After a few waves, some waiting in the rain, and one good ragdoll wave by me, we decided to work the smaller inside waves at 38th. I wanted to work on some noseriding moves. Close, but needs more work.

I’ve also been thinking about my cutbacks and how I need to work on staying in the pocket a little better. I’m certainly better about seeing where I am in relation to the curl and trying to correct, but in these larger waves I’m not really committing to a cutback. It’s more of a bottom turn-stall to get back in position. I’m worried the wave is just going to fold over on me so I’m out-running it half the time. The other half I’m very slowly trying to cut back to get back in position.

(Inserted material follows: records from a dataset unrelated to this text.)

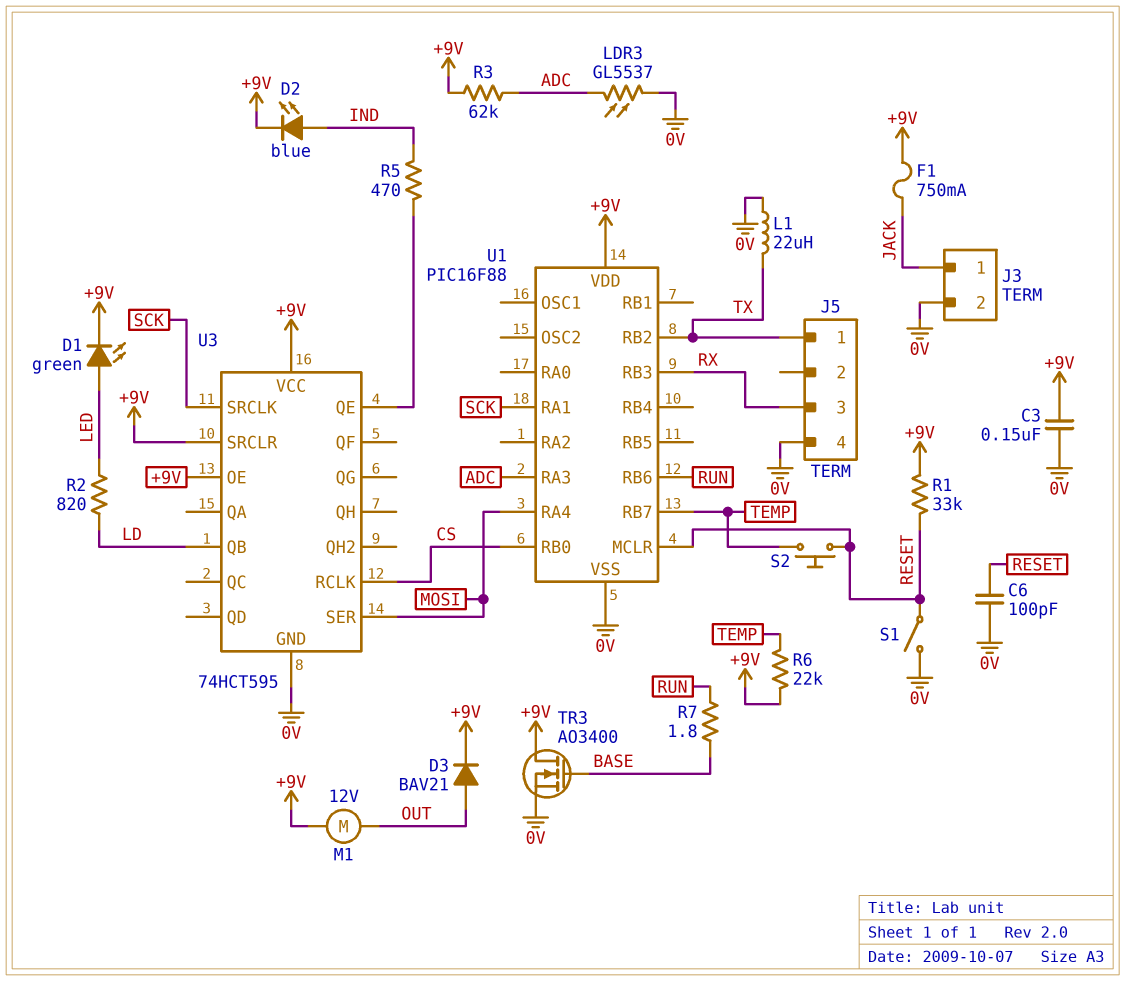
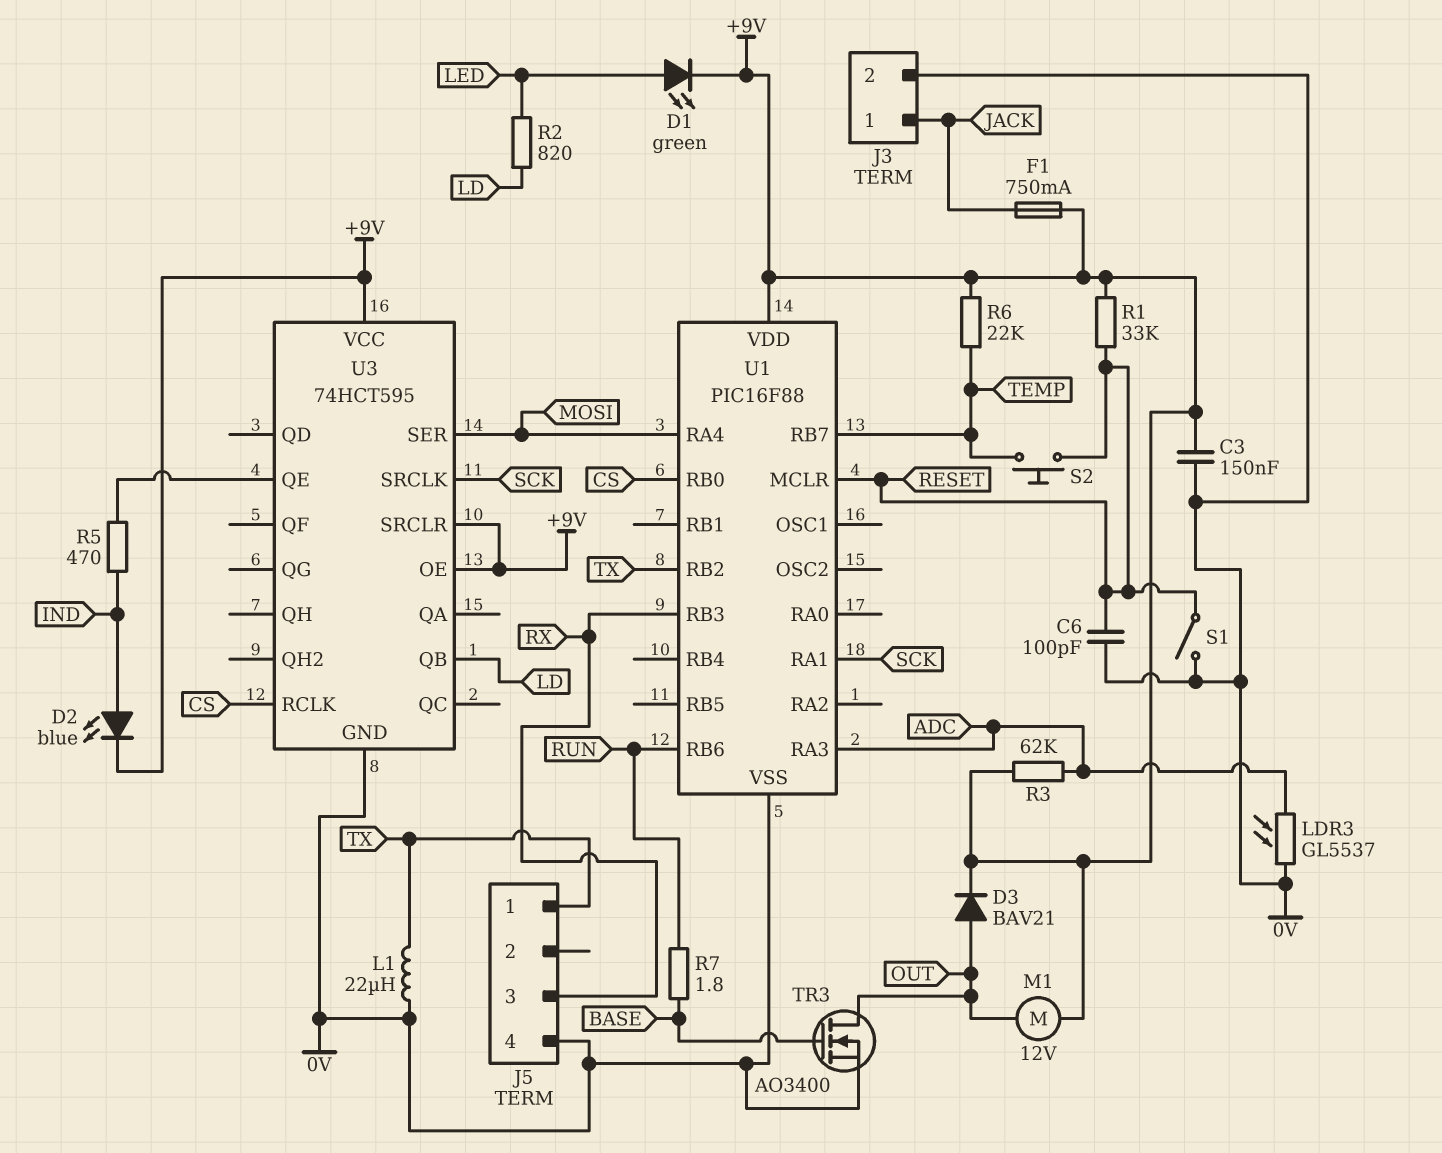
TR3: NMOS AO3400 (G BASE, D +9V, S 0V) -> NMOS AO3400 (G BASE, D OUT, S 0V)

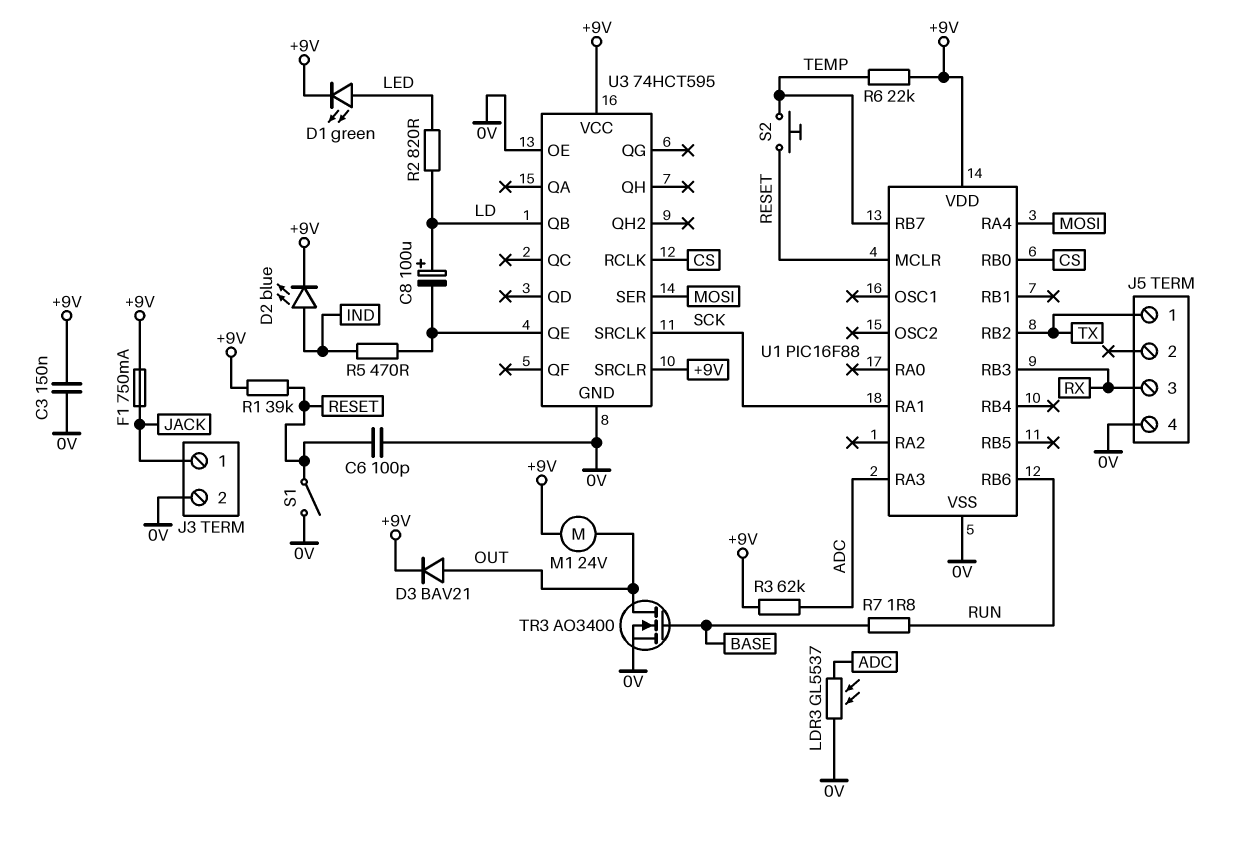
C8: none -> 100uF (plus LD, minus U3/QE)
L1: 22uH (0V, TX) -> none
M1: motor 12V (+9V, OUT) -> motor 24V (+9V, OUT)
R1: 33k (+9V, RESET) -> 39k (+9V, RESET)
U3 pin OE: +9V -> 0V

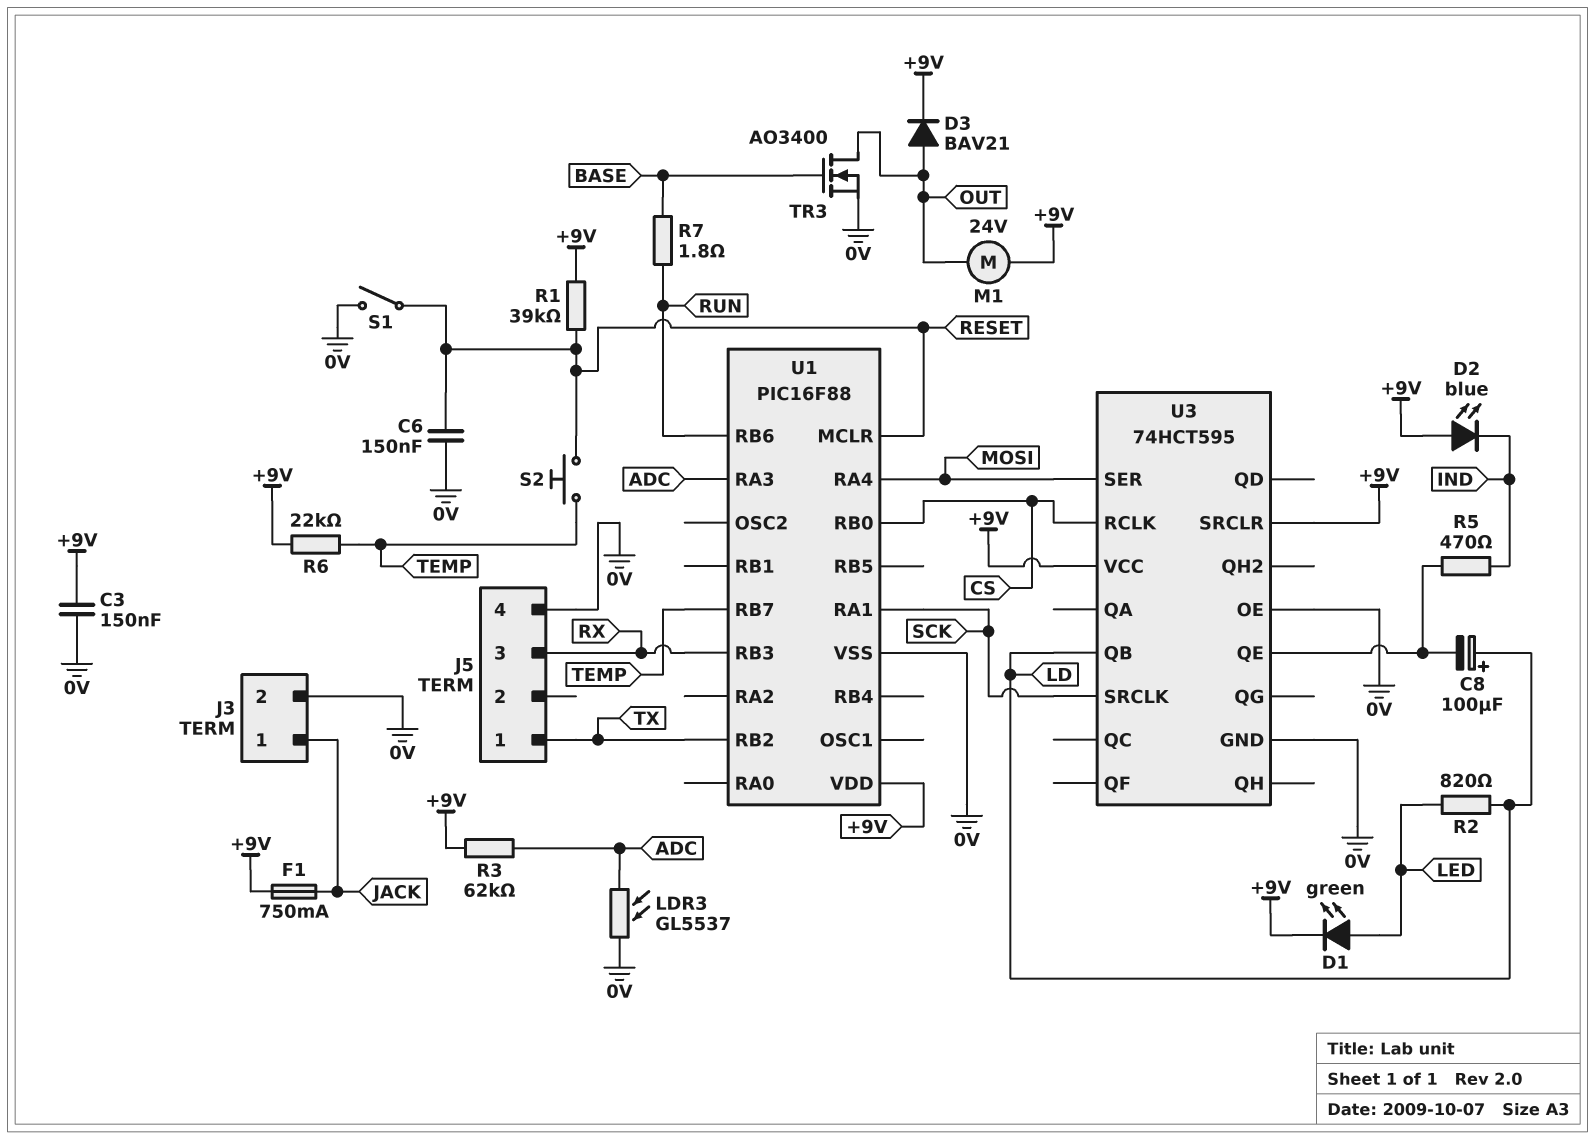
C6: 100pF (0V, RESET) -> 150nF (0V, RESET)
D2: LED blue (A IND, K +9V) -> LED blue (A +9V, K IND)

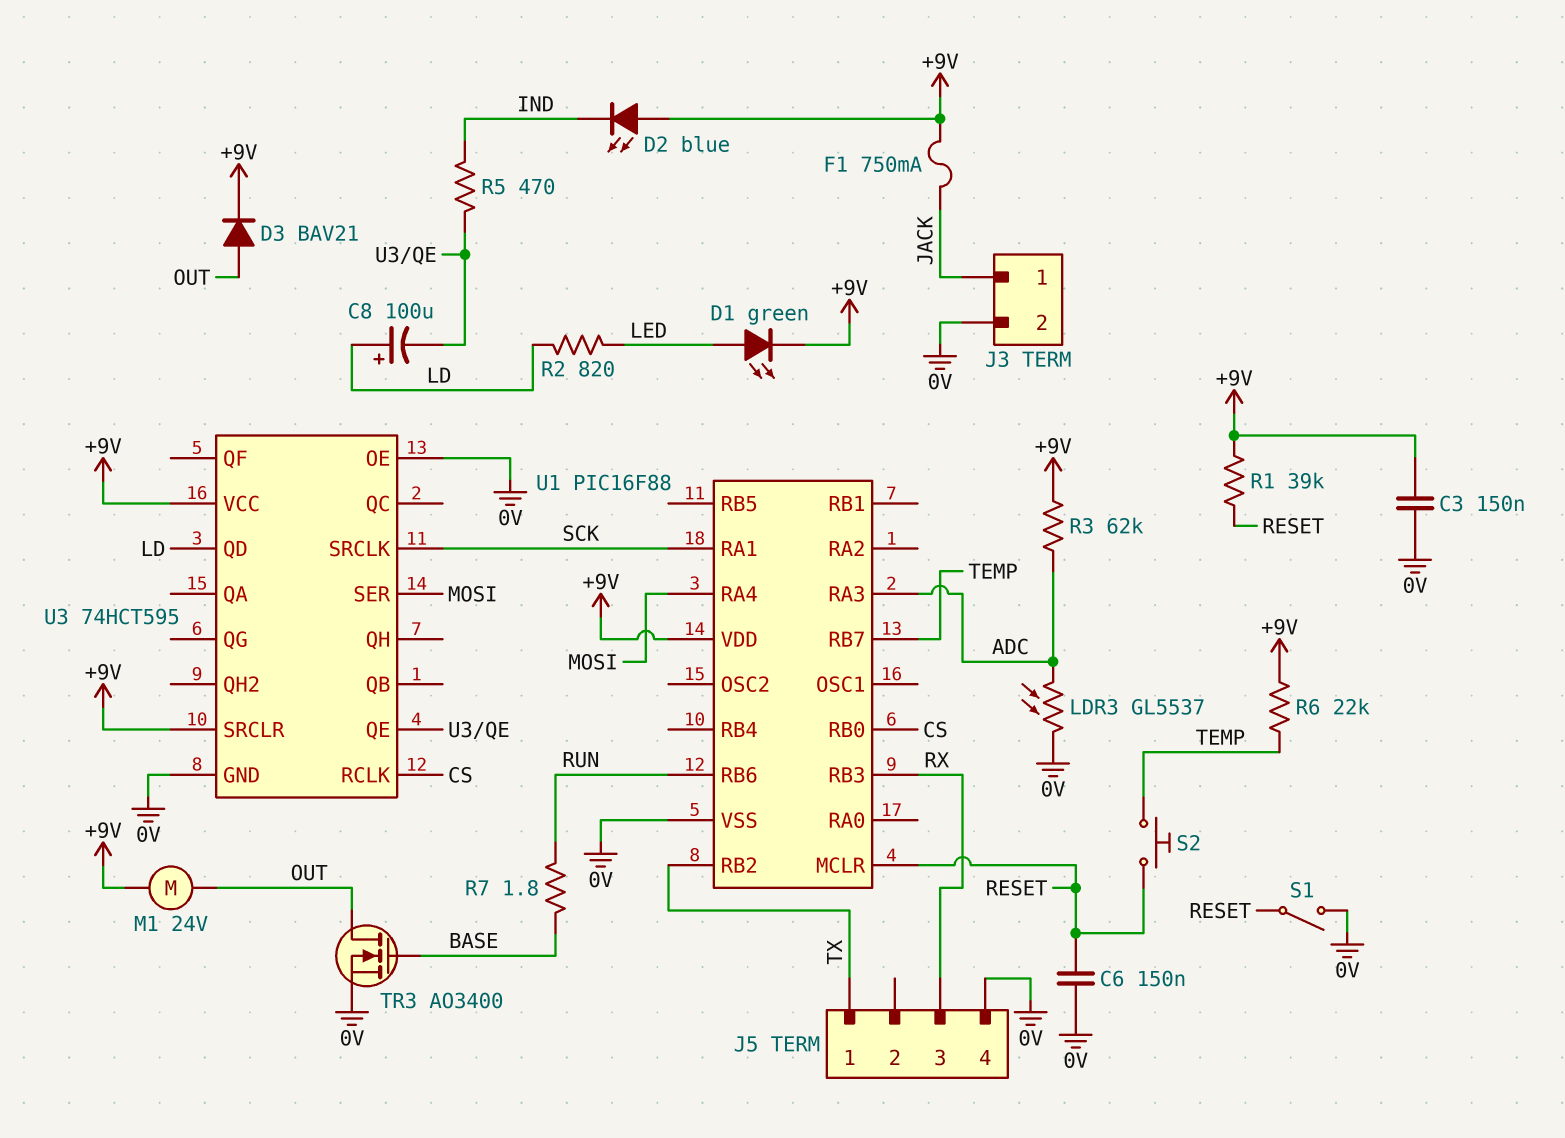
U3 pin QB: LD -> none
U3 pin QD: none -> LD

Only solution: more practice.

Improved with tide

Surf: Waist-Chest High, mixed up waves.

It’s getting to be that time of year again. The winds are blowing all the wrong waves and the surf looks just plain sad in the morning. This morning was crumbling, closed out with long lulls, and heaps of whitewater, but hey I was there and plenty of other friendly folks were out.

With a little more tide, things shaped up from desperado to rideable.

I’ll admit, plenty of groveler waves and waiting in the wash for a reform that never came, but there were a few actual waves in that mess. I got a handful of long swooping ones that I’d put in the fun column. I love being able to steal something fun out of the mess. I got a few powerful top turns in that I was pretty stoked about. It’s hard to swing that much board around.

Also managed to launch myself off the back of a few waves as they closed out on the inside. Who doesn’t like flying through the air?

Somehow I also did this:

Wheeeeeeee!

Crowded, sloppy

Surf: Kinda Terrible.

Almost a straight up desperado surf. For some crazy reason there was quite the crowd to catch closed out waves.

Plenty fun to watch Chris squeeze a few rides out of closeouts. A couple shortboarders were hooting up a storm every time he made a wave work. I got a few, enough to make it worth getting wet for, but not quality enough to keep pretending spring isn’t sneaking in.

Clear Morning

Surf: Waist High, Mushy, light winds, sun and clear skies.

Beautiful clear skies (hellooooo Farallones!) but lemons galore in the water. I had a few waves that were more lemon meringue than lemon pledge, but there was a lot of lemon pledge. Warble, crumble, closeout, mush. Nice view of Mt Diablo driving over Sharp Park this morning. What a view.

Eastside Tour

Surf: 5-8ft with 10ft standouts. 10ft @15s WNW 300° Little warbly and slowing with the incoming tide.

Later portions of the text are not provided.